I don't remember which timeshare company it is that imposes that restriction, & I still can't understand what justification there can be for not allowing owners to do whatever they want with their weeks -- use'm, rent'm out, deposit'm for weeks-exchange, or do _Points For Deposit_ with'm. 

As long as the owners pay all the annual fees owed to the resort, it should be _mox nix_ to the resort what happens to the owners' paid-for weeks. 

Right? 

-- Alan Cole, McLean (Fairfax County), Virginia, USA.


----------



## JeffV (Apr 8, 2006)

I think it was a Silverleaf resort that refused to do PFD.


----------



## brucecz (Apr 8, 2006)

I think you are correct and it may have been in Branson if I remembered correctly.Or was it in Texas?

I think that the post was in the BBS US Central a few months back.

Bruce 



			
				JeffV said:
			
		

> I think it was a Silverleaf resort that refused to do PFD.


----------



## BocaBum99 (Apr 8, 2006)

Dustijam said:
			
		

> BB, were you the smart kid in class who always had his hand up?  (I tried to put one of those silly a** smiley faces here, but it would not work.  Suffice it to say I am yanking hard on your chain)



Actually, I was always in trouble.  I was the kid that pulled the fire alarm in 1st grade on a dare by my friend.

And, I was one of the 3 kids who got marble month cancelled in 4th grade because we created marble games that were construed as gambling.  We were caught when in the middle of the month just about every 4th grader had a marble game at recess.

I almost got kicked out of college in my freshman year, but that is a story for another time.


----------



## Pit (Apr 8, 2006)

Yep. It was Silverleaf. Here is the thread.


----------



## Dustijam (Apr 8, 2006)

BocaBum99 said:
			
		

> I almost got kicked out of college in my freshman year, but that is a story for another time.

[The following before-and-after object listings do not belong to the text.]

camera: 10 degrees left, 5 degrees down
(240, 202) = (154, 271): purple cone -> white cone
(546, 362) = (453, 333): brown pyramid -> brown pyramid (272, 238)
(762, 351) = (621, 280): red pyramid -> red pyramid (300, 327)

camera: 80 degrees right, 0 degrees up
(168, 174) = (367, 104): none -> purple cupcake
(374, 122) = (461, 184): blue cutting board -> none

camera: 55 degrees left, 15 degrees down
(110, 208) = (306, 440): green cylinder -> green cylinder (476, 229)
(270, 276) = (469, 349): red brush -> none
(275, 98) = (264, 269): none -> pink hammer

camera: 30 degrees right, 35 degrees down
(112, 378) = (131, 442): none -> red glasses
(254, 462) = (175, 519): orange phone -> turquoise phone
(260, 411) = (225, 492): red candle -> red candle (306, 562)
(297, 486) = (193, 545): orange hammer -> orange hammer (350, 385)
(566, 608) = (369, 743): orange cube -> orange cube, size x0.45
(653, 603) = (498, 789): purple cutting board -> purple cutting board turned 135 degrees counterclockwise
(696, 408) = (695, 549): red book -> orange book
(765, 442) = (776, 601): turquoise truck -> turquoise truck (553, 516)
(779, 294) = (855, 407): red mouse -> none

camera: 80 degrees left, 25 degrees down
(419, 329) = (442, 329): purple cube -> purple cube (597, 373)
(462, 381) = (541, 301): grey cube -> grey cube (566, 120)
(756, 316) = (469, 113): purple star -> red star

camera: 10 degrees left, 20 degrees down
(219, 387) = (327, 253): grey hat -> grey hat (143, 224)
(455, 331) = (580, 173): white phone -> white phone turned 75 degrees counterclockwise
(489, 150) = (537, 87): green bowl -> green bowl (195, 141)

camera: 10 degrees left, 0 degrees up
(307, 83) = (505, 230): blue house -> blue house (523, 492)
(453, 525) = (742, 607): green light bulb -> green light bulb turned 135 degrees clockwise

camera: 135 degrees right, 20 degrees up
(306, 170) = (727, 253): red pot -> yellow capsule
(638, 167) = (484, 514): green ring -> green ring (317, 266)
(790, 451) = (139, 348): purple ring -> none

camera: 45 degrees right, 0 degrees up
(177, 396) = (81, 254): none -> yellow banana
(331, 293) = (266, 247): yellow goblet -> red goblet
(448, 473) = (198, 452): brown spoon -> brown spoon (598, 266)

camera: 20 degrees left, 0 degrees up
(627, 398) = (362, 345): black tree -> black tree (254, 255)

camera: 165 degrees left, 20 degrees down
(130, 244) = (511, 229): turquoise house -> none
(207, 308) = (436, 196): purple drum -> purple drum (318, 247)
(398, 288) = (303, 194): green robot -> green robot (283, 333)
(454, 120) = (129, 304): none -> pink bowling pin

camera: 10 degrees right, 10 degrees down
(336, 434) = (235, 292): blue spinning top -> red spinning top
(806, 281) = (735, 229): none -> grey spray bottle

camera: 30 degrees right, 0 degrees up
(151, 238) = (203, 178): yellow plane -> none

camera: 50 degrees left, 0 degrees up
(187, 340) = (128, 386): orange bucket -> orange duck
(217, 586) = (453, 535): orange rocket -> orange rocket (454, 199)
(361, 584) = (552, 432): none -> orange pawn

Stuff we used to do you could go to jail for now, right?!

That is also the first I heard about Silverleaf.  Always has to be one, just to confuse folks even more about RCI points.


----------



## 30murray (Apr 9, 2006)

I say AMEN to that


----------



## dcmoony (Apr 10, 2006)

Yes you all are correct it is Silverleaf. I own at Silverleaf and also a points resort. When I tried to do PFD I was shot down. Spent many hours calling RCI and Silverleaf. Got up as high as the presidents son face to face. His take on it was they felt RCI is short changing the condo owners. Silverleaf does not like the fact that RCI can raise or lower points at any time they want. Lip service was what I got out of it. While talking to him I realized he knows nothing about RCI points. Silverleaf thinks that they are totaly exempt from the RCI points due to they will not allow PFD. Now I do like going to Silverleaf resorts. Not fancy but clean and family oriantated. So I find it is now a plus to me that they are not in the points Program. We do some last minute points exchanges into them and get in for 6000 to 8500 points for the week. Now we have even got into the presidentail units that have the washer/dryer in them.  By doing this I get 3 weeks out of my points so it really off sets the maint fee. So there is a silver liner in some clouds.


----------